REQUIRED WORK
Please copy every line of the data in which the string "dashed" appears.

INPUT DATA
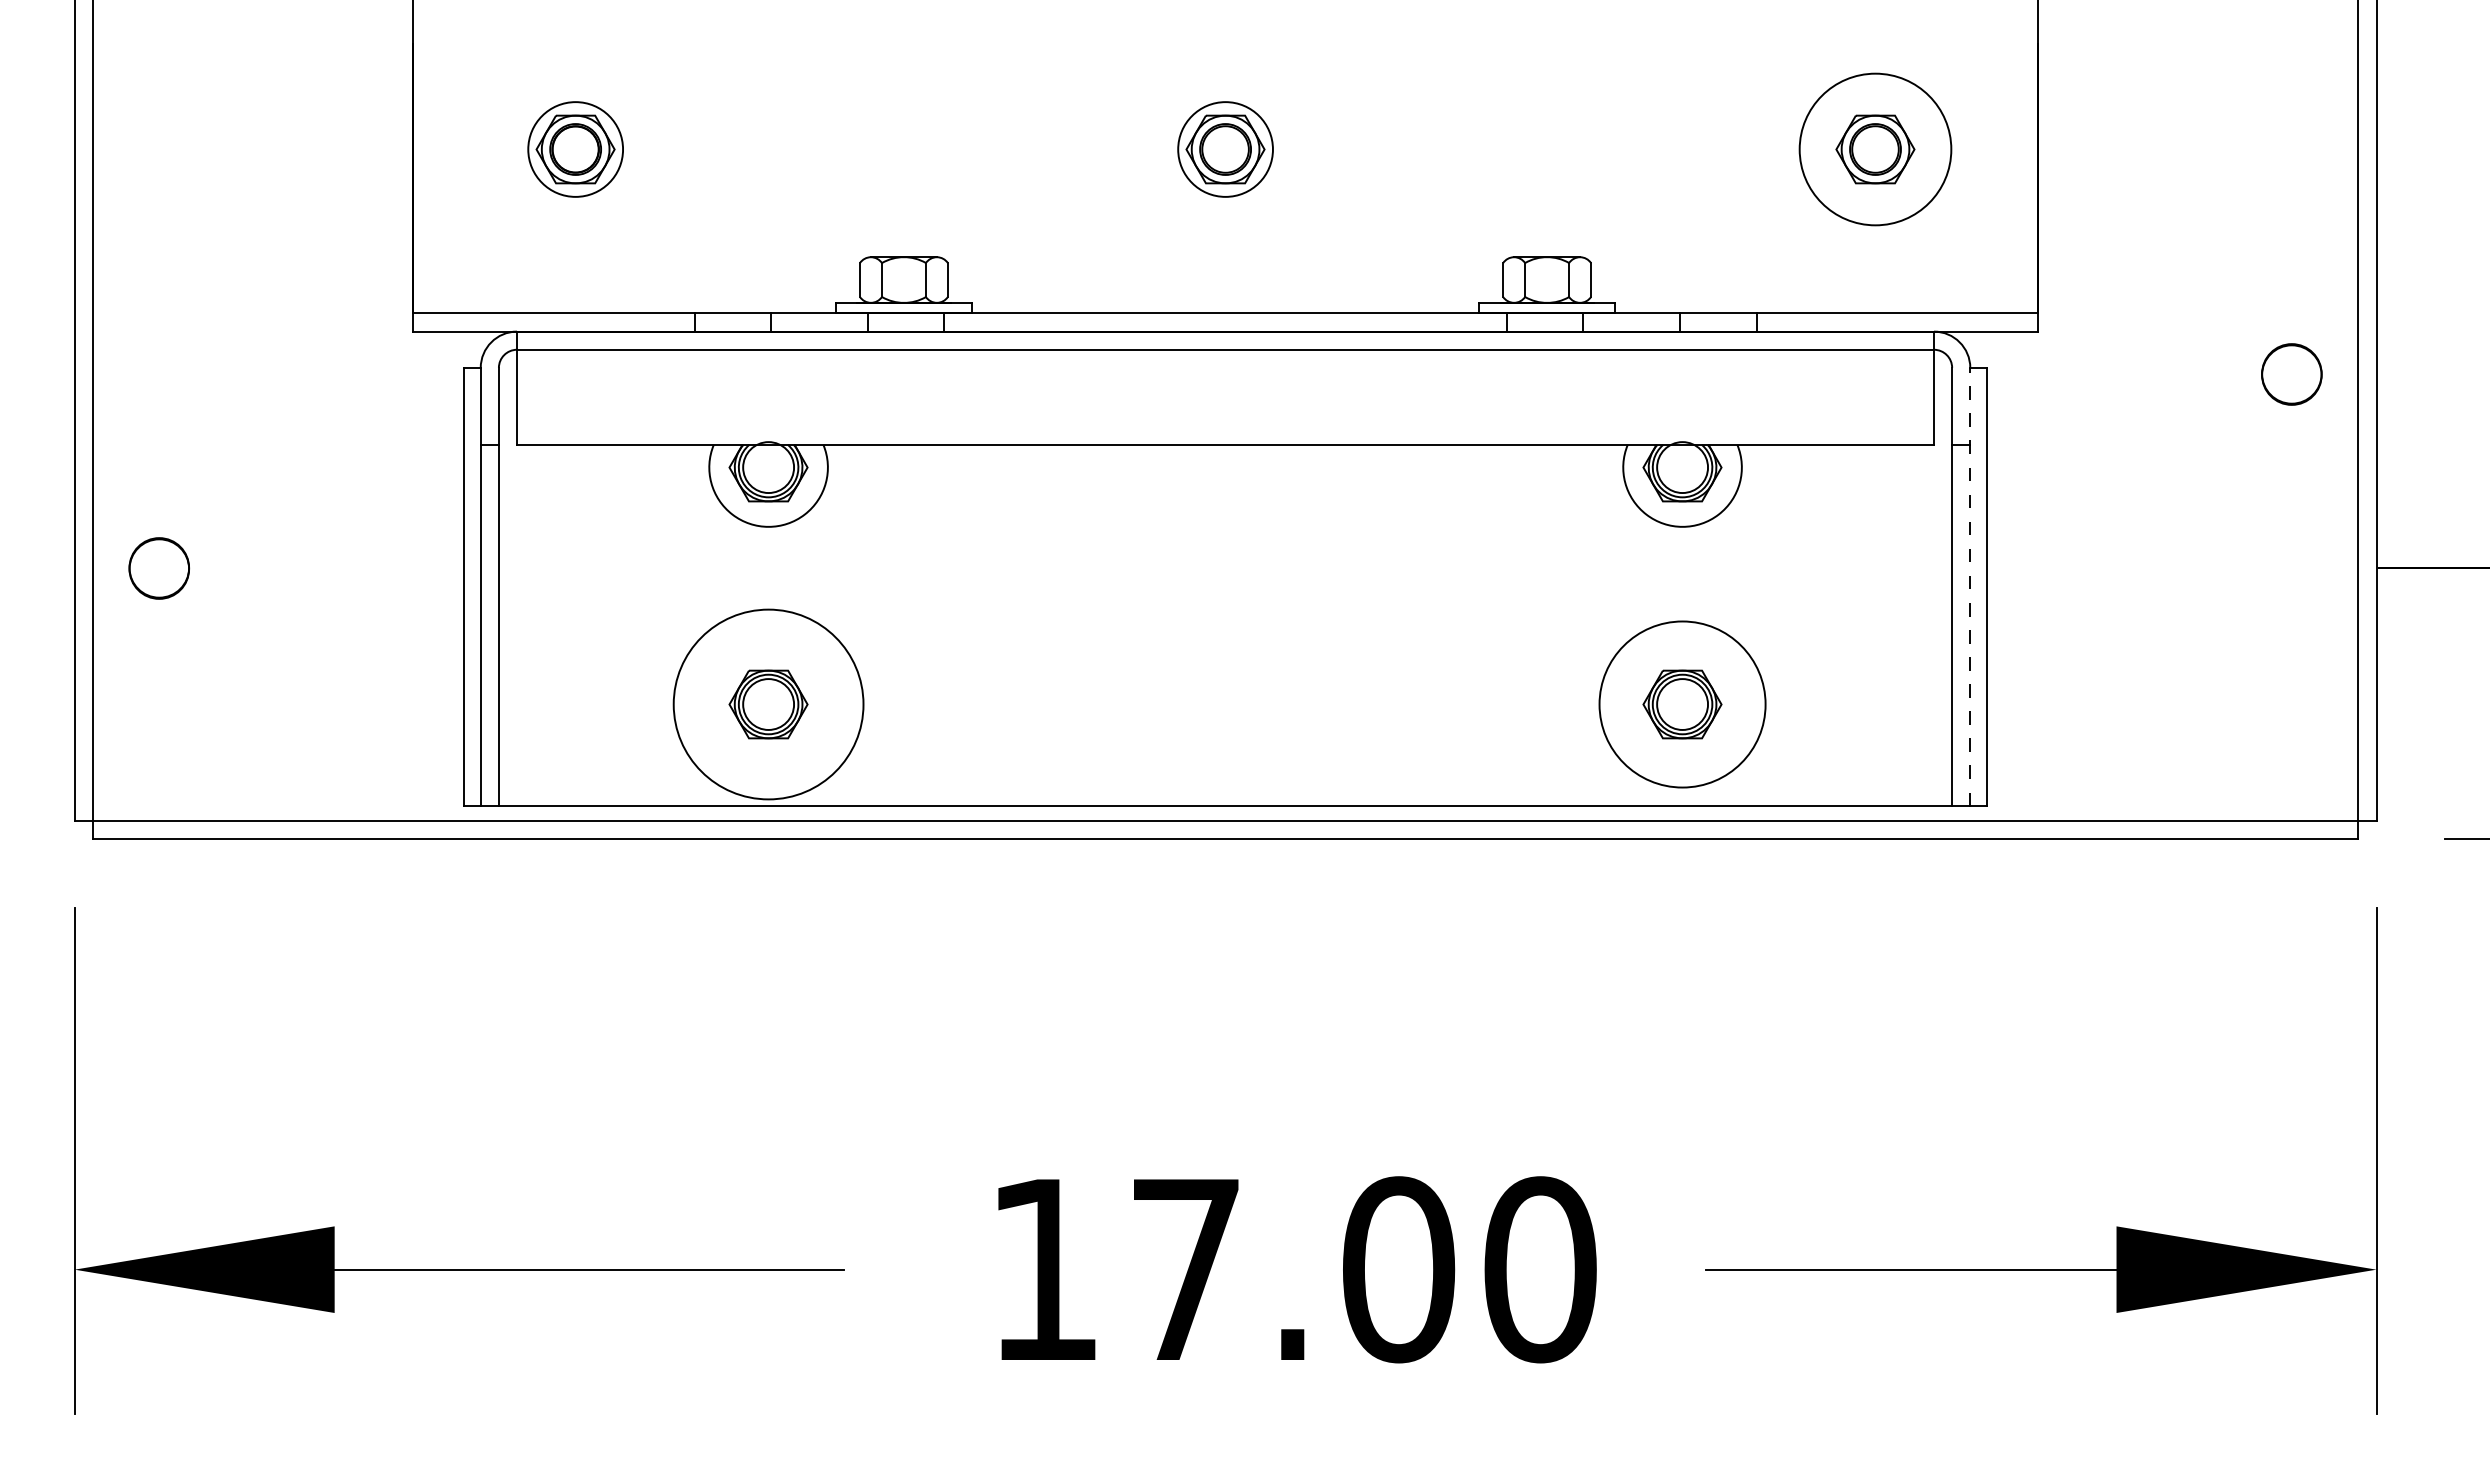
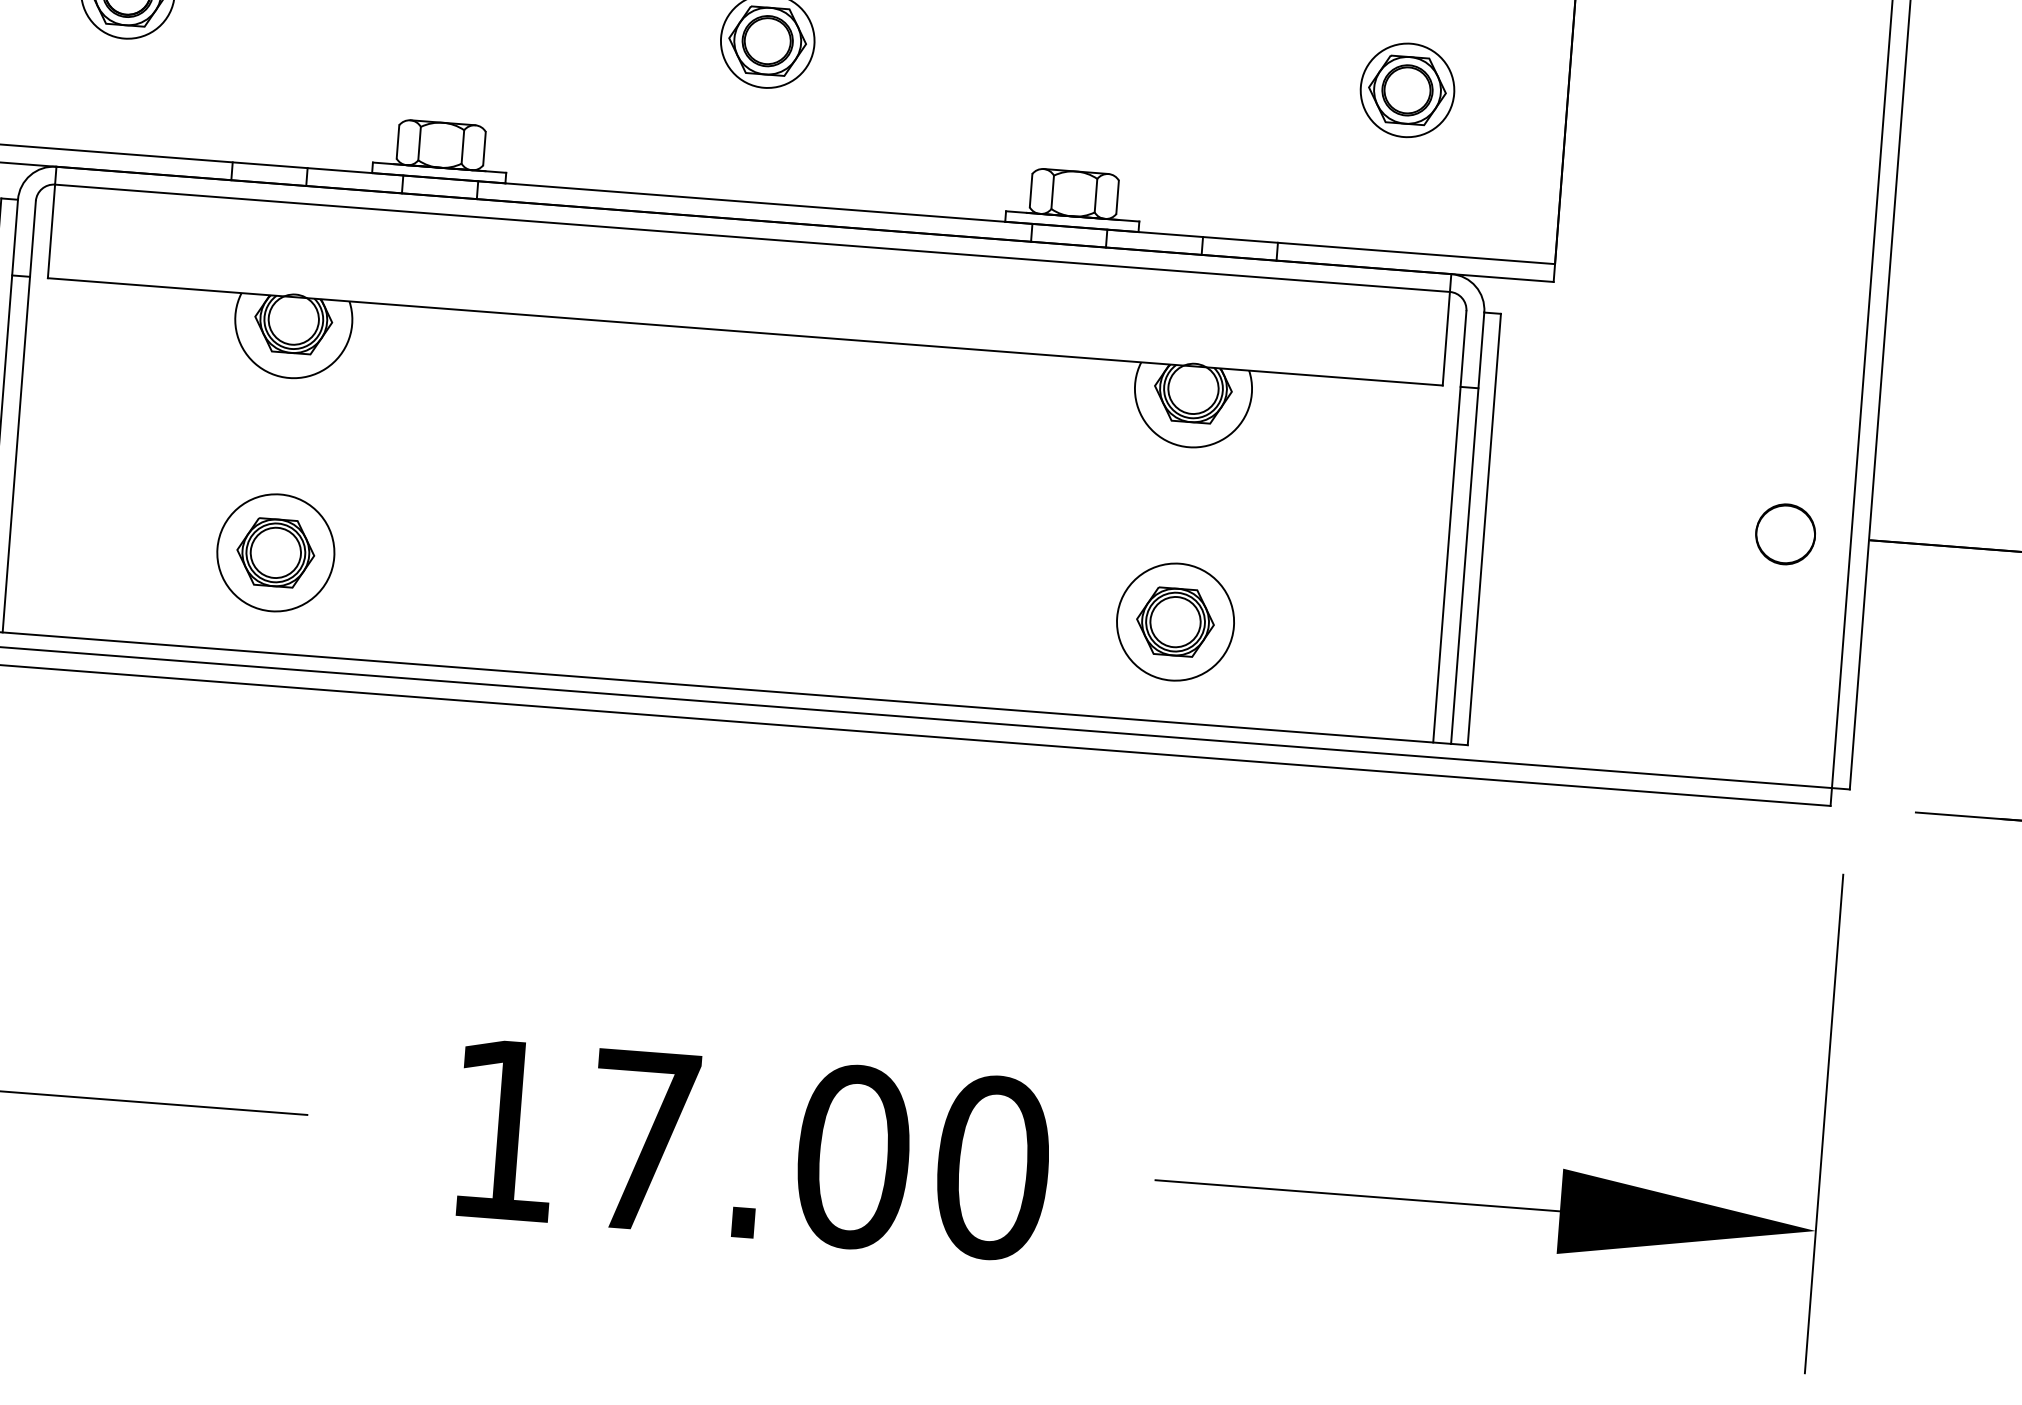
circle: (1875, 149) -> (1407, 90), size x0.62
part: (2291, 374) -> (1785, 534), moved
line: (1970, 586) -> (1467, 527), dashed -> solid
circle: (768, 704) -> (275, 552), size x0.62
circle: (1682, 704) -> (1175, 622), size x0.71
* * *
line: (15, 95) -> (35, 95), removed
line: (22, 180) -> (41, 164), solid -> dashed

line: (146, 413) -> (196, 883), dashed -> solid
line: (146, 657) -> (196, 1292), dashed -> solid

RESPONSE FOR THIS EXERCISE
line: (1970, 586) -> (1467, 527), dashed -> solid
line: (22, 180) -> (41, 164), solid -> dashed
line: (146, 413) -> (196, 883), dashed -> solid
line: (146, 657) -> (196, 1292), dashed -> solid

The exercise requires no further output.